RIAForge update, and a reminder about ColdFusion debugging

This post is more than 2 years old.

So earlier today a few peeps on Twitter pointed out that a particular project page was running very slowly. I tried to replicate this but wasn't able to consistently. Then - all of a sudden - I could - and I couldn't understand why. You see - the code in question was something I knew was slow and something that was a bit out of my control - the SVN interface. I couldn't speed that up so I had made use of Model-Glue caching. This is a nifty little feature that probably doesn't get a lot of use out there (or maybe it does, let me know!) and allows for quick caching within your controller layer. However, I missed one very critical part of the docs:

Model-Glue 3's caching systems will, by default, cache elements for five seconds.

Yeah, seconds. Duh. So how did I find this? Using ColdFusion's simple, built in, debugging support. You know, the one you can turn on in one second and get reports on all your CFC/template execution times and database queries? I know I'm a fanboyevangelist and I'm supposed to push this stuff, but damn was that useful. Turned it on - ran my test - and within 5 minutes I had identified not only the sore spot but also about 5 database queries that I could cache. As an example, the list of project categories? I've added maybe 2 categories in the last year years. Why am I getting that darn list on each and every request?

<cffunction name="getProjectCategories" output="false" returnType="any"> <cfset var cats = cacheGet("riaforgeprojectcategories")> <cfif isNull(cats)> <cfset cats = variables.gateway.getall()> <cfset cachePut("riaforgeprojectcategories", cats, createTimeSpan(7,0,0,0))> </cfif> <cfreturn cats> </cffunction>

The open source license for a project? I fetched the details (just the name really) every time you viewed a project. I've edited licenses maybe 3 times in the history of RIAForge.

<cffunction name="getLicense" output="false" returnType="any"> <cfargument name="id" type="any" required="true"> <cfset var license = cacheGet("riaforgelicense_#arguments.id#")> <cfif isNull(license)> <cfset license = variables.dao.read(arguments.id)> <cfset cachePut("riaforgelicense_#arguments.id#", license, createTimeSpan(7,0,0,0))> </cfif> <cfreturn license> </cffunction>

<cffunction name="getLicenses" output="false" returnType="any"> <cfset var licenses = cacheGet("riaforgelicenses")> <cfif isNull(licenses)> <cfset licenses = variables.gateway.getAll()> <cfset cachePut("riaforgelicenses", licenses, createTimeSpan(7,0,0,0))> </cfif> <cfreturn licenses> </cffunction>

I did this a few times (to be honest, I could hack away at RIAForge even more, it's old and is probably due for a rewrite) and cut down the number of database queries per request in half. All by just enabling debugging and looking over the report.

Raymond Camden's Picture

About Raymond Camden

Raymond is a senior developer evangelist for Adobe. He focuses on document services, JavaScript, and enterprise cat demos. If you like this article, please consider visiting my Amazon Wishlist or donating via PayPal to show your support. You can even buy me a coffee!

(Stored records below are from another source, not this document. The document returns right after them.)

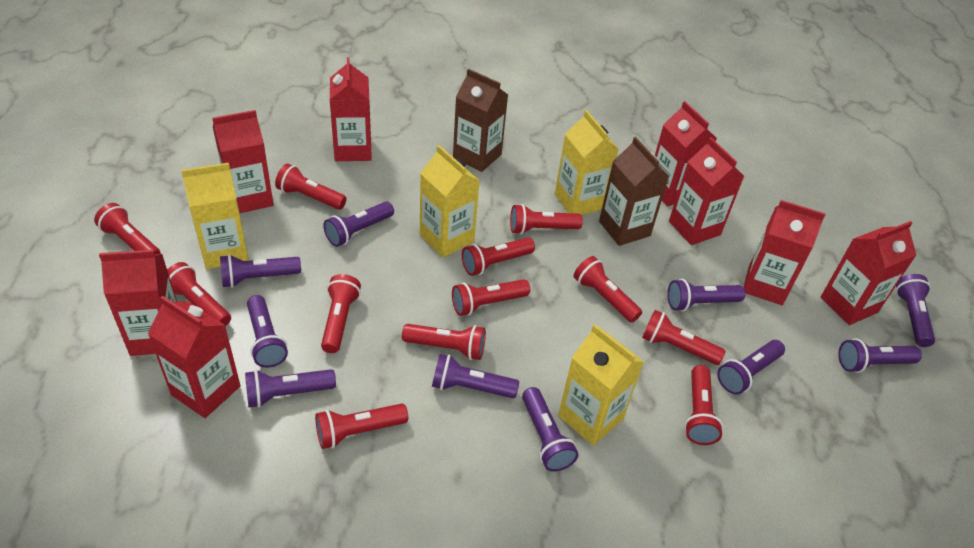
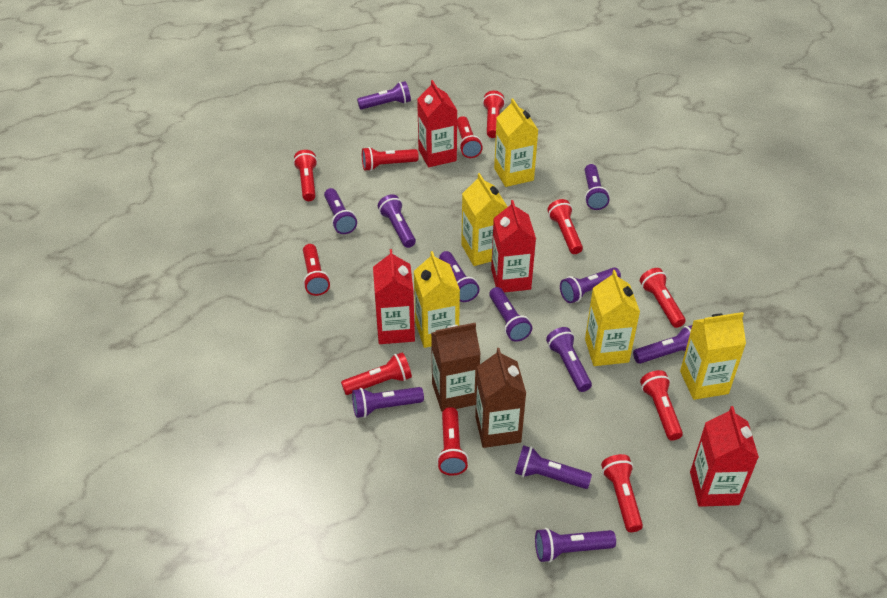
purple flashlight: 10 -> 12
red carton: 8 -> 4
red flashlight: 12 -> 11
yellow carton: 4 -> 5

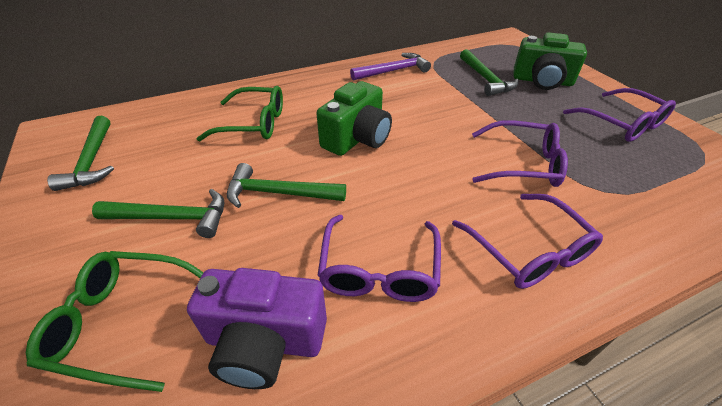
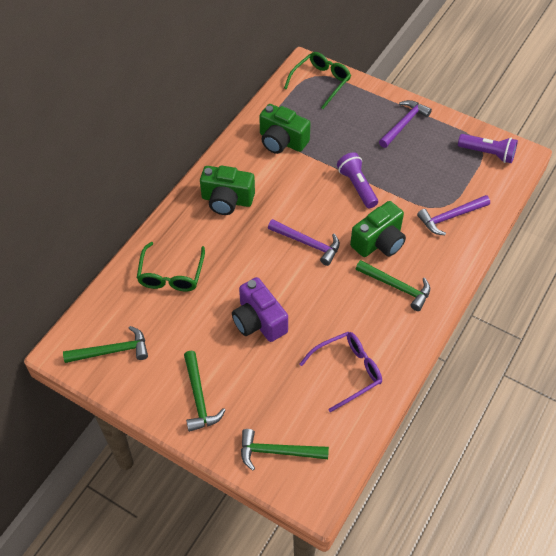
green camera: 2 -> 3
purple flashlight: 0 -> 2
purple glasses: 4 -> 1
purple hammer: 1 -> 3

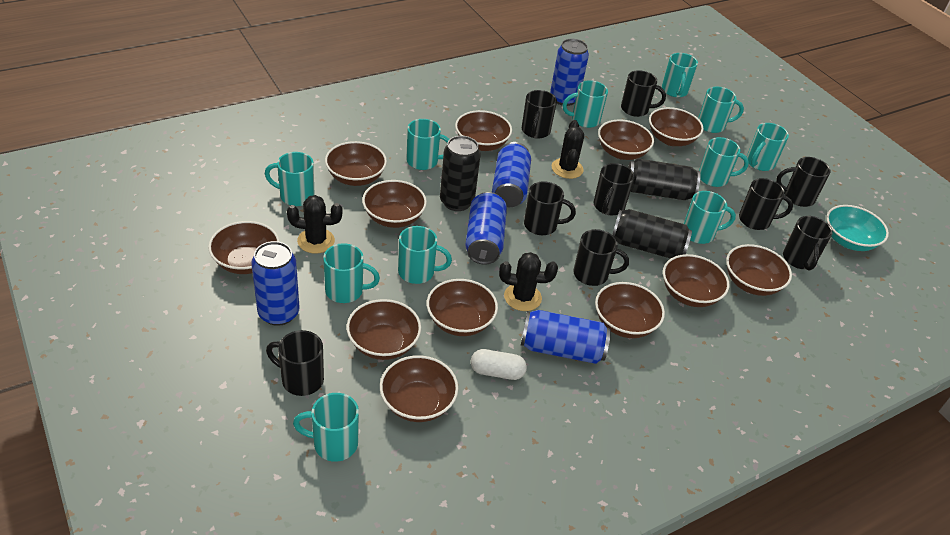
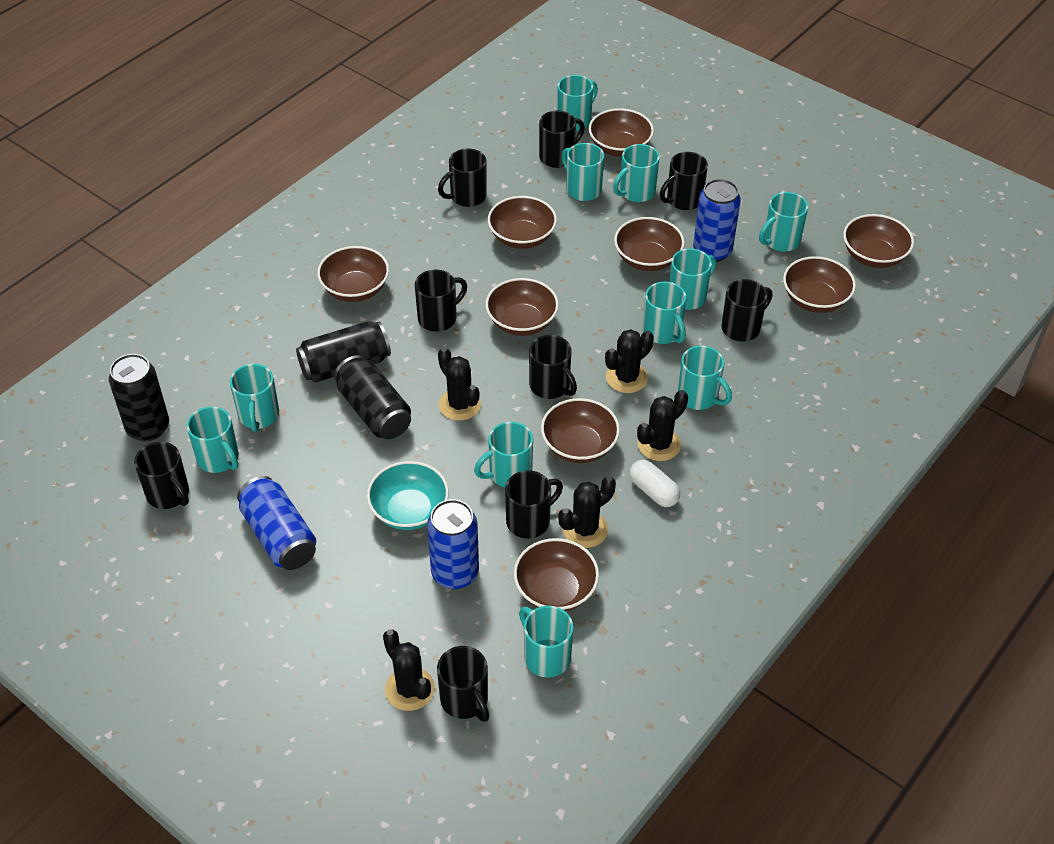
black cactus: 3 -> 5
blue can: 5 -> 3
brown bowl: 12 -> 9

Lafayette, LA https://www.raymondcamden.com

Archived Comments

Comment 1 by John C. Bland II posted on 7/29/2011 at 10:57 PM

The project pages are very responsive now. Good work.

Comment 2 by Raymond Camden posted on 7/29/2011 at 10:59 PM

Thanks. I could tweak it even more - but that would involve - you know - actual work.

Comment 3 by Nick Harvey posted on 7/29/2011 at 11:06 PM

Worth remembering too that the debug template is editable, and can be reprogrammed/augmented to provide the information in a more useful way.

One thing I like to do is summarize my query times for the whole page in a simple bar chart, that shows how all the queries look relative to one another. In fact I posted a quick post about exactly this a few days ago http://www.bluemini.com/?la...

Comment 4 by Raymond Camden posted on 7/29/2011 at 11:10 PM

Damn good example Nick. The debug template being editable (and you being allowed to write your own) is what allowed ColdFire to be built.